気づけば師走も半ばを過ぎ、今年も残すところわずかとなりました。心待ちにしていたクリスマスを過ぎると、急に歳の瀬らしい気持ちになり、年内にやらなければいけないことを残しているような、忙しない気持ちになります。クリスマスはいかがお過ごしでしたか?冬休みを迎えたご家庭はにぎやかな毎日となり、お正月の準備に取り掛かる頃でしょうか?

 

二十四節気は、一年で一番昼が短い日、冬至(とうじ12月22日)を過ぎ、本格的な寒さに備える頃となります。七十二候は、乃東生(なつかれくさしょうず12月22日~26日頃)、麋角解(さわしかのつのおつる12月27日~31日頃)、そして、雪下出麦(ゆきわたりてむぎのびる1月1日~5日頃)と、続きます。夕方の早い時間に焼けるような夕焼けを見たと思うと、あっという間に陽はとっぷりと暮れ、凍える夜空には冬の星座が瞬く、とても寒いけれど幻想的で空想的な世界が広がる真冬の長い夜です。そして、そんな寒さの中、自然界では、真夏に紫色の花が終わって枯れたように見えた夏枯草(かこそう・ウツボ草)が芽を出し始め、一年に一度生え変わる、大鹿の雄の角は生え変わり、そして、雪の下では麦の芽が出る、そんな候となります。前の節気、大雪に引き続き、厳しい寒さの中でも自然の営みの環は途切れることなく、春に向けての準備は始まっているのです。

体を温め、消化を助ける、生姜やシナモン、山椒、などの香辛料を食生活に取り入れて、血行不良や水分の停滞を解消しましょう。

そんなこの時期人間界では、外食や宴会が多くなり、食生活が乱れがちです。寒さから心身を守るためにも食事をきちんと摂ることはとても大事なことですが、過食が続くと胃腸に負担がかかり、体内水分の均衡も悪くなり、体調不良につながります。

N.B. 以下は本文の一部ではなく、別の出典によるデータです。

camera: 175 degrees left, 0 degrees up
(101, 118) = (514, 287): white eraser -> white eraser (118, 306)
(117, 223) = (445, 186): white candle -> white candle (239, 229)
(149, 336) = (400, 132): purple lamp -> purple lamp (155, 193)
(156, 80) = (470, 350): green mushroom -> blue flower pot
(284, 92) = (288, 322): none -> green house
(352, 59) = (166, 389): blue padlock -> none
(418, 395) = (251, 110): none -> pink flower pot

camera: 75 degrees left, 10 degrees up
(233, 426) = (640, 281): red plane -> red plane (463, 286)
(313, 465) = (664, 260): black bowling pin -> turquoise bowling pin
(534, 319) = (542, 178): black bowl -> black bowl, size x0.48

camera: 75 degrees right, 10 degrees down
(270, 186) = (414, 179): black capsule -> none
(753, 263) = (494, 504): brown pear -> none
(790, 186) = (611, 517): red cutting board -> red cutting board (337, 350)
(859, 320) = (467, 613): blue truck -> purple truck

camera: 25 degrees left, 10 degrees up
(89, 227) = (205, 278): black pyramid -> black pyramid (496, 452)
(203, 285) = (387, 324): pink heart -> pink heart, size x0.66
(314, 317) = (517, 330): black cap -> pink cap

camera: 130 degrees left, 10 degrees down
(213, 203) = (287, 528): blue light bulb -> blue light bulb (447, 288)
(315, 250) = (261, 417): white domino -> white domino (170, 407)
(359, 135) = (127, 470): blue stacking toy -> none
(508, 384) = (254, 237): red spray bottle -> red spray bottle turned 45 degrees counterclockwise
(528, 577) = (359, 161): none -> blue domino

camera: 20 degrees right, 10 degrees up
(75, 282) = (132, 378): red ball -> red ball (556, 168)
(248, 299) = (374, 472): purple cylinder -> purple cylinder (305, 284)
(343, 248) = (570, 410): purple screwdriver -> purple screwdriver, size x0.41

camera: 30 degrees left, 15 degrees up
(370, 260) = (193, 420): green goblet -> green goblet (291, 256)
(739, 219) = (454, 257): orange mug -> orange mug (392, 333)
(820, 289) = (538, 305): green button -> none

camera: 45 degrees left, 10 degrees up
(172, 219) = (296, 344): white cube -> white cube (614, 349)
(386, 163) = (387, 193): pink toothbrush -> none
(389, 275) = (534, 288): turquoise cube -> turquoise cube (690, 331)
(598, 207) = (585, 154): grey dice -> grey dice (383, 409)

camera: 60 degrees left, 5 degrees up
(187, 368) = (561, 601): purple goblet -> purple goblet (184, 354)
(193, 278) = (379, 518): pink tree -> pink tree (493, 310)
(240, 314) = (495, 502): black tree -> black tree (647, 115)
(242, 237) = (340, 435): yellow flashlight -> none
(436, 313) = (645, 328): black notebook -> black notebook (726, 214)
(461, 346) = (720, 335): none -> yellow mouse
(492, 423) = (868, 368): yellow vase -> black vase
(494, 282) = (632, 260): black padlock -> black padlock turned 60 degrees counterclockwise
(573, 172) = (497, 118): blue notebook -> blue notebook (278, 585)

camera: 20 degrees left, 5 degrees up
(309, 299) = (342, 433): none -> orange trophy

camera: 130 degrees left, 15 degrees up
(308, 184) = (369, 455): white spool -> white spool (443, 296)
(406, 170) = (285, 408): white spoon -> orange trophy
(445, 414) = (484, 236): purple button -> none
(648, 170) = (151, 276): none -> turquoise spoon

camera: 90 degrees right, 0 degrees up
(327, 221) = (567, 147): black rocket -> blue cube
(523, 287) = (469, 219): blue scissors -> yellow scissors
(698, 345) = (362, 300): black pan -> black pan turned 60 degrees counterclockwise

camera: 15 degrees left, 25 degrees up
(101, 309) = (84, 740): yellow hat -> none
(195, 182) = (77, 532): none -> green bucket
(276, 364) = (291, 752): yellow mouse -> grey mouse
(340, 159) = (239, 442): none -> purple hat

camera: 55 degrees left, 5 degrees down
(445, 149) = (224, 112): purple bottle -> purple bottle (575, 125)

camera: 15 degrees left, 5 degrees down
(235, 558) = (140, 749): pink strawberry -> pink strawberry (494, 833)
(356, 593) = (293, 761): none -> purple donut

体を温め、消化を助ける、生姜やシナモン、山椒、などの香辛料を食生活に取り入れて、血行不良や水分の停滞を解消しましょう。お正月にいただくお屠蘇には、胃腸を健康に保つため、古来薬として使われるような香辛料が使われていて、この時期、理にかなったものなのです。

“クリスマス後のお正月飾り”

クリスマスが終わったら、お正月。子供の頃、なんて素敵で楽しいこの10日間!と、本気で思っていました。クリスマスの朝、枕元に並んだサンタクロースのプレゼントに感動して、また来年までもきっと良い子にしていよう、と固く誓い、そのプレゼントを大事に抱えながら、はたきやほうきを持って、実際役に立ったかどうかは疑問ですが、大掃除の手伝いをして、大晦日の夜にはお蕎麦をいただき、年が明けると、家族でおせちを囲み新年のご挨拶。そのあとは続くお客様で、毎日おいしいお料理が並び、お年玉や珍しいお菓子などのお土産をいただき、お腹がいっぱいになれば、いつもは仕事で忙しい父までもが遊んでくれる…。夢のよう!と、この時期が過ぎることを悲しく思うほどでした。大人になった今も、そんな習慣を毎年辿りながら、時々、思い出し笑いをして、続けています。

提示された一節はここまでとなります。